Шрифт:
Интервал:
Закладка:
В этом тезисе капитализм предстает силой, которая сталкивается с историческими различиями, но они оказываются внешними относительно его структуры. В борьбе, следующей за этим столкновением, капитал постепенно стирает или нейтрализует случайные различия между конкретными историями. Сколь бы мучительным ни был этот процесс, он превращает эти особенности в исторически различные механизмы распространения его собственной логики. Эта логика в итоге представляется не просто единой и гомогенной, но и разворачивающейся в (историческом) времени, поэтому каждый может создать нарратив о мнимо единственном капитализме в знакомом жанре «история того-то». Аргументация Томпсона одновременно и признаёт, и нейтрализует различия, и ему трудно избежать стадиального взгляда на историю.
Даже либеральный взгляд на капитализм как явление, которое не отменяет исторические различия, а преумножает их и превращает в набор предпочтений, в разницу во вкусах, может скрывать веру в историзм. Хороший пример такого взгляда нам дает недавняя дискуссия об индийском рынке в финансовой прессе. «Повторяйте за мной, – говорит американцам, желающим открыть для себя индийский рынок, индийский гуру маркетинга Титу Алувалиа в номере Wall Street Journal от 11 октября 1996 года, – Индия другая, Индия другая, Индия другая»[125]. Алувалиа принадлежит к миру бизнеса, он явно не успел впитать академический страх перед «ориентализмом»! Цель этого заявления – помочь транснациональному капиталу оценить и переработать исторические и культурные отличия (в данном случае индийские) с тем, чтобы их можно было превратить в меру предпочтений или вкусов. Жизненный выбор тогда будет подобен выбору брендов или продуктов.
Поначалу в этой дискуссии между капиталистами различие предстает неподатливым. В том же номере Wall Street Journal цитирует Даралуса Ардешира, управляющего директора компании Nestle India, местного подразделения швейцарской продовольственной компании: «Когда я приезжаю в дом к отцу, то по-прежнему целую его ноги». Колумнист газеты замечает: «Индийцы, получившие образование в США или Великобритании, зачастую возвращаются домой и вступают в договорные браки. Даже те, кто сами выбирали себе партнера, остаются жить вместе со своей расширенной семьей. Столь традиционные семейные связи затрудняют доступ для западных маркетологов. Яппи, полагающиеся на своих родителей, не принимают в домохозяйствах решений о покупках». Индийские социальные практики, по всей видимости, привносят задержку (deferring) – и тем самым различие (making different) – в принятие Индией некоторых тем, которые обычно считаются каноническими и в классической, и в позднекапиталистической модерности. Индия, кажется, сопротивляется капиталистическим идеалам распада иерархии поколений (у индийцев уважают патерналистский/родительский авторитет), суверенитету индивида (сохраняются нормы расширенной семьи), потребительскому выбору (яппи подчиняются старшему поколению). Устойчивость этих черт индийского общества настолько ставит в тупик экспертов Wall Street Journal что они, в конце концов прибегают к образу парадокса, хорошо знакомого по всем спорам об Индии. «Индийцы способны жить одновременно в нескольких столетиях»[126] – троп, характеризующий индийского капиталистического и потребительского субъекта как способного совершить невозможное.

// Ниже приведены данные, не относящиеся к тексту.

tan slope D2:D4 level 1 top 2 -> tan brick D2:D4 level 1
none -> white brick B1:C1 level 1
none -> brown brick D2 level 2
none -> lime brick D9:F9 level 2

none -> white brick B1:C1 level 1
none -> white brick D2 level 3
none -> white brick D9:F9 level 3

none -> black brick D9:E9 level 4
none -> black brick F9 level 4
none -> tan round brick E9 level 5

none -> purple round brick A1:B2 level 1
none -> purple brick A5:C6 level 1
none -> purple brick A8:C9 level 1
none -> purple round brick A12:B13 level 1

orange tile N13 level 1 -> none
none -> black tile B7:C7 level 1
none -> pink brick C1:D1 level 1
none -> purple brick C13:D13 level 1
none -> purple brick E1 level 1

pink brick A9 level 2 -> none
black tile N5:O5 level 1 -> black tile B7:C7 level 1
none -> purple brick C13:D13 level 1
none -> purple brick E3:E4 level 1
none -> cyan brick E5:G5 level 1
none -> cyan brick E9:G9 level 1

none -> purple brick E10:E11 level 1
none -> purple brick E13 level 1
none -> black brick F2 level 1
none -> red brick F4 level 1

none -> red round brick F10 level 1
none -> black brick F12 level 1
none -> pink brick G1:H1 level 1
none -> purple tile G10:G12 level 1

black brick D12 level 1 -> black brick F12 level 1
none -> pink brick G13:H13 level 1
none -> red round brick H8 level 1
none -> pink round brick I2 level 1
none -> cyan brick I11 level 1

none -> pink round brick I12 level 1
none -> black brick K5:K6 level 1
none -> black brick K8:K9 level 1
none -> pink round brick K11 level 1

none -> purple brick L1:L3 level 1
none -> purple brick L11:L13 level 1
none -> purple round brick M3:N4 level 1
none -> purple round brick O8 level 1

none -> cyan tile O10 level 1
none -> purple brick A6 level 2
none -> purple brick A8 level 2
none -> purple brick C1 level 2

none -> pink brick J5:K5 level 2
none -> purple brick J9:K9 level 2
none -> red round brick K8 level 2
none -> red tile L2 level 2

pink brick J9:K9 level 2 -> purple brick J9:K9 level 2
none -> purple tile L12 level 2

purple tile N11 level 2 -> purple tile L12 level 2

Эти цитаты показывают, насколько плотно и непреклонно определенный взгляд на историю и историческое время как индикатор прогресса/развития вжился в повседневный язык, которым журналисты в ведущей американской капиталистической газете пытаются объяснить природу индийского рынка. «Несколько столетий», упомянутых выше, так легко идентифицируются говорящим потому, что у него в голове существует представление о дистанции между ними в другой, европейской, истории. И это позволяет ему заявить, что в Индии эти различные исторические периоды кажутся сжатыми в одно историческое мгновение. Это не более чем вариант тезиса о «неравномерном развитии». Подобные образы весьма популярны в модернистских описаниях Индии. Уже почти клише описывать Индию как государство противоречий, где древние храмы стоят рядом с современными заводами, а «физик-ядерщик» может начинать день «с подношения пуджи (церемониального дара) глиняному богу»[127].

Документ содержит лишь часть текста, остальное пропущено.